Harte Schale, gesunder Kern - Nüsse sind Nährstoffbomben
Nüsse liefern zwar viel Fett, aber gleichzeitig auch wertvolle Inhaltsstoffe.
Trotz des beträchtlichen Energiegehaltes ist bei Nüssen im Gegensatz zu anderen „Knabbereien“ wie Chips, Pralinen oder einem Stück Torte das Fett besonders gesund. Der Anteil an der unentbehrlichen α-Linolensäure, einer Omega-3- Fettsäure, ist sehr hoch. Epidemiologische Studien bestätigen den günstigen Einfluss des regelmäßigen Verzehrs von Nüssen auf den Cholesterinspiegel und die Vorbeugung vor Herz-Kreislauferkrankungen.

Nüsse beugen Herz-Kreislauferkrankungen vor
Verantwortlich dafür scheint nicht nur das günstige Fettsäuremuster zu sein, sondern auch der Gehalt an der Aminosäure Arginin, den Vitaminen E und Folsäure, sowie den Mineralstoffen Kalium und Magnesium. Nüsse enthalten viel Vitamin B1 (Thiamin), welches eine wichtige Rolle im Kohlenhydratstoffwechsel und bei der Nerventätigkeit spielt. Man kann sie täglich essen, zum Beispiel im Müsli, in Salaten, als Knabberei oder auch durch die Wahl eines Nussbrotes. Auch ein Nussmus ist hervorragend, vor allem bei eingeschränkter Kaufunktion.

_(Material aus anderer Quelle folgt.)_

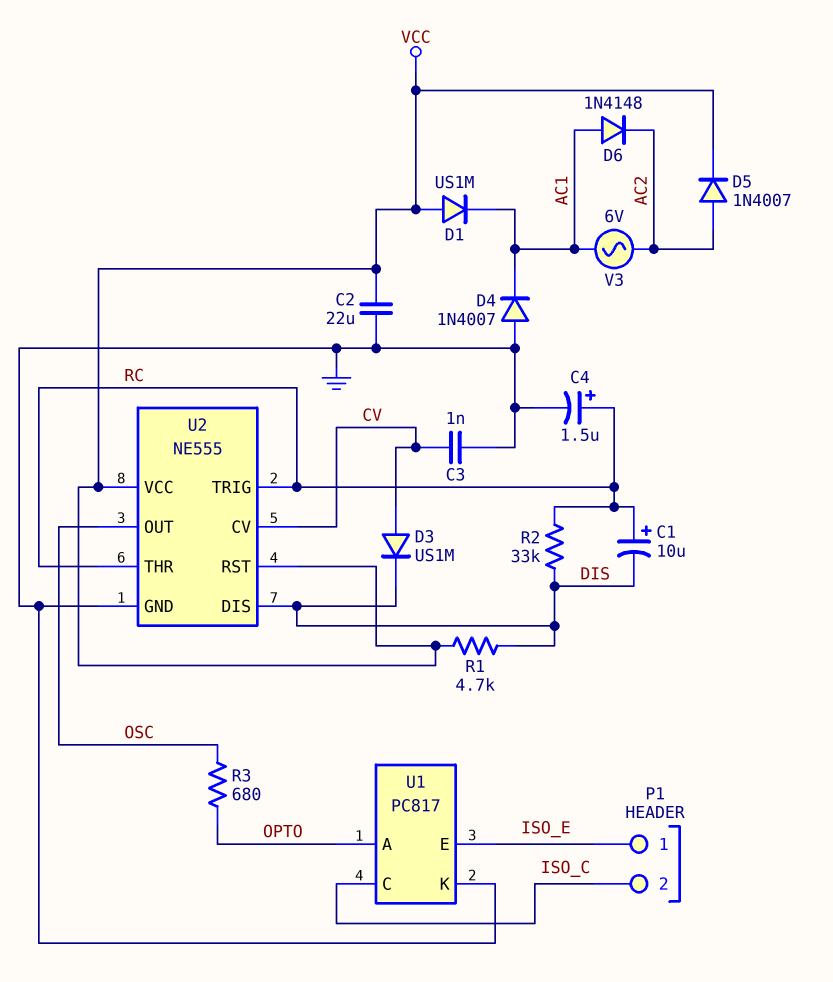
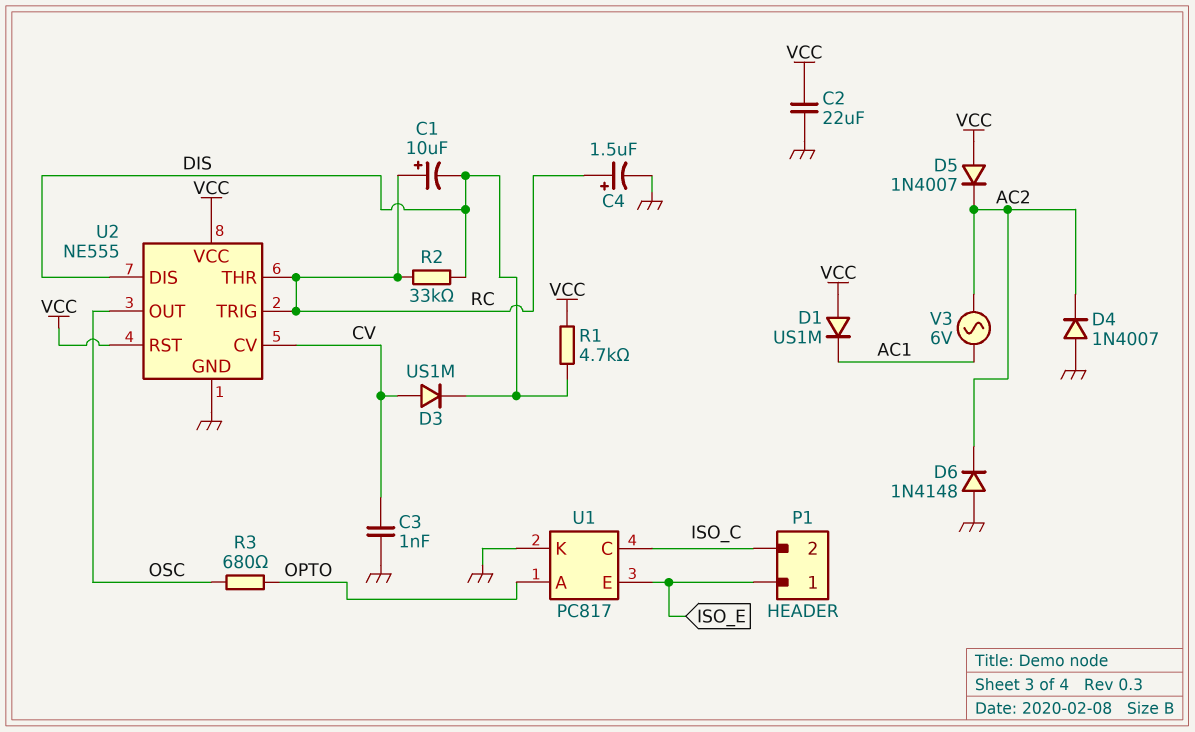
D4: diode 1N4007 (A GND, K AC1) -> diode 1N4007 (A GND, K AC2)
D5: diode 1N4007 (A AC2, K VCC) -> diode 1N4007 (A VCC, K AC2)
D6: diode 1N4148 (A AC1, K AC2) -> diode 1N4148 (A GND, K AC2)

Lagerung und Verarbeitung von Nüssen
Wegen ihres hohen Fettgehaltes werden Nüsse schnell ranzig, deshalb zerkleinerte oder gemahlene Nüsse am besten sofort verbrauchen oder luftdicht verpackt für kurze Zeit im Kühlschrank lagern. Eingefroren halten sie sich bis zur nächsten Ernte. Nüsse bei guten Lichtverhältnissen knacken, damit man eventuell vorhandene feine Schimmelgespinste erkennt. Nüsse, die schimmelig oder verfärbt sind oder bitter schmecken, auf keinen Fall essen. Sie können das Krebs erzeugende Schimmelpilzgift Aflatoxin enthalten. Das Gift wird nicht durch Erhitzen zerstört. Nussöl ist für die kalte Küche empfehlenswert. Angebrochene Flaschen im Kühlschrank aufbewahren und bald verbrauchen.
Übrigens liefert der Walnussbaum - Baum des Jahres 2008 – neben Nüssen auch das feste Walnussholz.